TEMPERATUUR KLASSE

Wanneer een ontsteekbaar gasmengsel of stofwolk in contact komt met een voorwerp met een temperatuur, die gelijk is aan of hoger dan de ontstekingstemperatuur van dit brandbare gas of stof, kan er een ontsteking plaatsvinden.

Bij mengsels van verschillende gassen of stoffen is altijd het gas of stof met de laagste ontstekingstemperatuur bepalend, tenzij nadere gegevens bekend zijn.

De hoogst voorkomende oppervlaktetemperatuur moet, om ontsteking te voorkomen, lager zijn dan de ontstekingstemperatuur van het gas, damp, nevel of stofmengsel.
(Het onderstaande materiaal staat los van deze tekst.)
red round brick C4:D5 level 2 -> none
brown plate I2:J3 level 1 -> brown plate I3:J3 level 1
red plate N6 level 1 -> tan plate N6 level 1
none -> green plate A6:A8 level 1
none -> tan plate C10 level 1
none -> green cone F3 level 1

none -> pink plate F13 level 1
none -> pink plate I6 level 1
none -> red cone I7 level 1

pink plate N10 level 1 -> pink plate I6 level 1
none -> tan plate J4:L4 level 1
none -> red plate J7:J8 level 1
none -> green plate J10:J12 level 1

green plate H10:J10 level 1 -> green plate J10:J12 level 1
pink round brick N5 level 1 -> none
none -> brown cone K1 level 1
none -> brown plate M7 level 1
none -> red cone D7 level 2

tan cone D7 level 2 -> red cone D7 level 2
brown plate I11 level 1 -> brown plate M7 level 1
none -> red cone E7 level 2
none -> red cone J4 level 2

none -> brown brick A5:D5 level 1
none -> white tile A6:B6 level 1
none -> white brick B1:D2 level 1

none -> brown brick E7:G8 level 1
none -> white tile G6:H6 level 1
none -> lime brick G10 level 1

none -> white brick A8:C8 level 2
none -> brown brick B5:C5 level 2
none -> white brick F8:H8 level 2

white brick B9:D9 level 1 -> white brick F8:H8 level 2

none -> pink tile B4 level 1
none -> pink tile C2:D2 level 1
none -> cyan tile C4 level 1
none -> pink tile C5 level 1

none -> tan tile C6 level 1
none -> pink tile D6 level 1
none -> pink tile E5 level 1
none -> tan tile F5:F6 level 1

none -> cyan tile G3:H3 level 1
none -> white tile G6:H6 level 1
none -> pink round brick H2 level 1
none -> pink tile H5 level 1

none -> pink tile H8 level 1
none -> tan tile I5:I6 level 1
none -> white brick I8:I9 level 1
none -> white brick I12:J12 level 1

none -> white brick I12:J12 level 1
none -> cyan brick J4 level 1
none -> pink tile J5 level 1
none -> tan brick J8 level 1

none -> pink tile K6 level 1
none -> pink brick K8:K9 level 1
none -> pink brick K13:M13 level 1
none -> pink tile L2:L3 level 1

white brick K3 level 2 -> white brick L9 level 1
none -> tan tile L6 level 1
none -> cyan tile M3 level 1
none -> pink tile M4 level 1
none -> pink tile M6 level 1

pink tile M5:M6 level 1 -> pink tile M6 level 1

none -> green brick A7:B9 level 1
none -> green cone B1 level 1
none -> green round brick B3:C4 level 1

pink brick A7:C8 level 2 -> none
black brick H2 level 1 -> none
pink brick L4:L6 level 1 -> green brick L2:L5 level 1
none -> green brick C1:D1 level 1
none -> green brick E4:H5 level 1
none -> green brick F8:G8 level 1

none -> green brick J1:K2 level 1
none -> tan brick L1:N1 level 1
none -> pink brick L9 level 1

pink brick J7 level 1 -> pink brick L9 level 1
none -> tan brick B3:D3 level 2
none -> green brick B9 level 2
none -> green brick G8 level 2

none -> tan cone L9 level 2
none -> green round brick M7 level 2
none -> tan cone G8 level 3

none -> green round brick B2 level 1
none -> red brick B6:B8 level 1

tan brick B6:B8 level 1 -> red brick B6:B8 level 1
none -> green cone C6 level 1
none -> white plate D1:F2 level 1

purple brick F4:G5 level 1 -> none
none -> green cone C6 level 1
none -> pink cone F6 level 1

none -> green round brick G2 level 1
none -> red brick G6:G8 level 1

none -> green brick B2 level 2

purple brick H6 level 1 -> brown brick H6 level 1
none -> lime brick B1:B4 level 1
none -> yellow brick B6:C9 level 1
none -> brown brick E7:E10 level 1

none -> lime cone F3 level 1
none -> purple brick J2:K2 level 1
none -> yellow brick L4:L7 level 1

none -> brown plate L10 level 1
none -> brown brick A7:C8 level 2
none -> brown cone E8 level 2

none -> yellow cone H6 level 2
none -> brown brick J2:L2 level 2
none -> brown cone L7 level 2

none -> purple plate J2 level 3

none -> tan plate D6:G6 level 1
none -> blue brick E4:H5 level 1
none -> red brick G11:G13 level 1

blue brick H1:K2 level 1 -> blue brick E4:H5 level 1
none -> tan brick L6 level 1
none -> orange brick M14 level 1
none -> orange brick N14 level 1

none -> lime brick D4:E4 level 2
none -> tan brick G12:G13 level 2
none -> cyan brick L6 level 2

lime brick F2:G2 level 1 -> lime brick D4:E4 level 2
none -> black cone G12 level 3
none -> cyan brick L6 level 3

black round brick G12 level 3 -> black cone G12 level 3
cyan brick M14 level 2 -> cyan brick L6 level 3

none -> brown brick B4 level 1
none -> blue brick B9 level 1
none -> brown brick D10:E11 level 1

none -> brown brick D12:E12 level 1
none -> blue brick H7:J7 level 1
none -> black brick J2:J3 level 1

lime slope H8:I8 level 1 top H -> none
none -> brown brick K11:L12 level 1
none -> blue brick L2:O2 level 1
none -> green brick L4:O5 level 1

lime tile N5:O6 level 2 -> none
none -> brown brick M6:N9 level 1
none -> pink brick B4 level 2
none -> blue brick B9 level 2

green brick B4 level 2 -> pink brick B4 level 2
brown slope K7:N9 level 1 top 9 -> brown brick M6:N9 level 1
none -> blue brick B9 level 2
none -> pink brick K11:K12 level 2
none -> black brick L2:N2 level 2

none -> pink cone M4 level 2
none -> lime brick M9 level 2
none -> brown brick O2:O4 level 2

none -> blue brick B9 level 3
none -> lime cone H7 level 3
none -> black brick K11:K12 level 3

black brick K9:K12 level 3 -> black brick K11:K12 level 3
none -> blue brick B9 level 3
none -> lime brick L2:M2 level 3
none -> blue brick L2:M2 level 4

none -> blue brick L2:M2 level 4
Gasexplosieveilig materieel wordt ingedeeld in temperatuurklassen. Materieel, dat in een bepaalde temperatuurklasse is ingedeeld, mag dus worden toegepast voor gassen met een ontstekingstemperatuur, die hoger is dan de bij die groep behorende temperatuur. Hieronder een tabel met een overzicht van alle temperatuurklassen. 

Temperatuurklasse Maximale oppervlaktetemperatuur van het product Ontstekingstemperatuur van de brandbare stof
T1 450 °C Boven 450 °C
T2 300 °C 300 – 450 °C
T3 200 °C 200 – 300 °C
T4 135°C 135 – 200 °C
T5 100 °C 100 – 135 °C
T6 85 °C 85 – 100 °C

De fabrikant wordt al gedwongen om een veiligheidsmarge in te bouwen; zo geldt er voor T6 tot T4 een veiligheidsmarge van 5°C en voor T3 tot T1 van 10°C. In de praktijk betekent dit, dat een T6 gemarkeerd product, nooit een (hot spot) oppervlaktetemperatuur kan hebben hoger dan 80°C.

Bij stofexplosieveilig materieel is de indeling niet in temperatuurklassen, maar geregeld door een maximale oppervlakte temperatuur als een absolute waarde verplicht gemarkeerd op het materieel.

Tevens geldt bij stofexplosieveiligheid niet alleen de ontsteektemperatuur maar ook de smeultemperatuur (glimtemperatuur) als selectiecriterium. De ontsteektemperatuur is de temperatuur waarbij een opgewervelde stofwolk ontsteekt, de smeultemperatuur is de temperatuur waarbij een 5 mm dikke lage stof op een heet oppervlak gaat smeulen.